Why Real Orphan Care Is a Sacred, Inconvenient Calling
Caring for orphans has never been a clean, convenient calling. It’s complex. It’s challenging. It disrupts schedules, exposes wounds, and tests the limits of our comfort. In short, it’s messy.
And maybe that’s exactly why, for generations, many in the church have preferred institutional solutions over relational ones. Orphanages—however well-intentioned—offered a way to support vulnerable children without entering the vulnerability ourselves. They allowed us to write checks instead of rewriting our lives. But this hands-off model, while easier, is not the same as love.
Supporting from a distance is not the same as drawing near. Delegating the care of orphans to paid professionals is not the same as offering a place at the table, or a permanent place in the family.

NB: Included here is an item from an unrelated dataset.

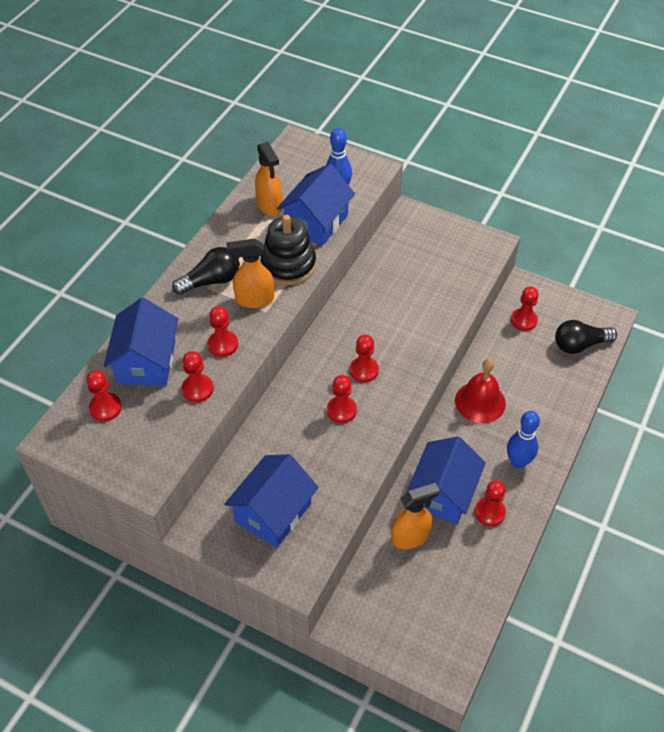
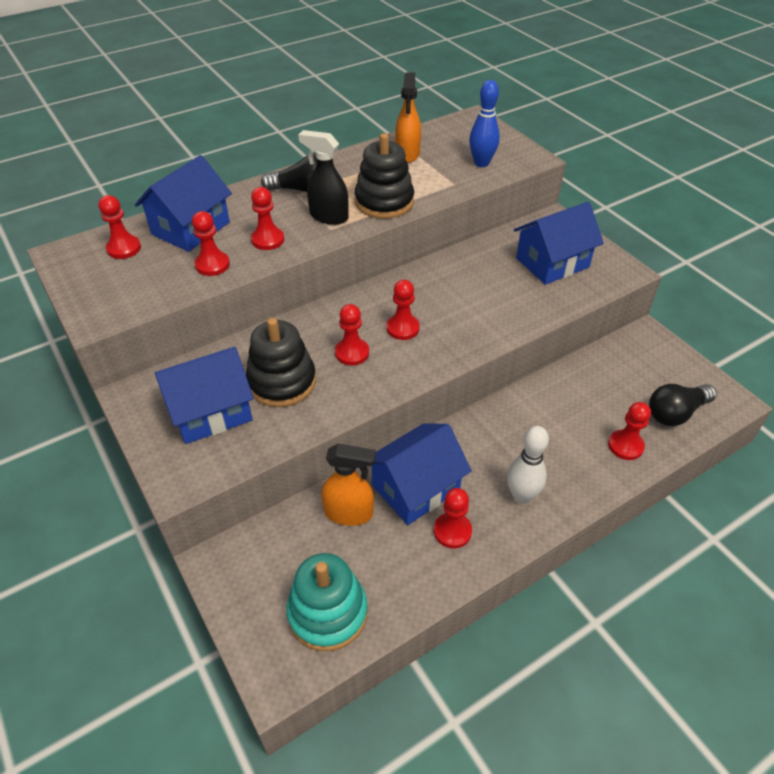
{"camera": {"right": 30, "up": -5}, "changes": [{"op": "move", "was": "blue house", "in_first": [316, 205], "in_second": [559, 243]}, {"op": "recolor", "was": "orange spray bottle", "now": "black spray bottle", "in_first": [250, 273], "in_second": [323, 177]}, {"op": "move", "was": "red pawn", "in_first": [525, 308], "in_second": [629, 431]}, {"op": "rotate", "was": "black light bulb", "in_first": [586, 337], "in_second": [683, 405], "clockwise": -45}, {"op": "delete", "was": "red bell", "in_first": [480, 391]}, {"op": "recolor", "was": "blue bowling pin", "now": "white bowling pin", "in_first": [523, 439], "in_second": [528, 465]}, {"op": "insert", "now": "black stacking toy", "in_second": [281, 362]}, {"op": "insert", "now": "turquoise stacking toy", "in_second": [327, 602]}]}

True orphan care is not about efficiency. It’s about incarnation. And incarnation—God becoming flesh—is the original model for how sacred love enters a broken world. He didn’t send help from heaven. He came. He dwelled. He adopted.
When the Church settles for third-party solutions instead of sacrificial relationships, we risk something greater than ineffectiveness—we risk disobedience. Because the call to care for the orphan is not a metaphor. It is a mandate. James calls it “pure religion.” The prophets call it justice. Jesus calls it love.
When we bypass this call in favor of models that keep our hands clean and our emotions insulated, we fall short of the glory of God.
And biblically speaking, that’s called sin.
The truth is, orphan care will always be messy—because love is messy. But the mess is where the miracles happen. It’s where the Church stops being an institution and starts being a family.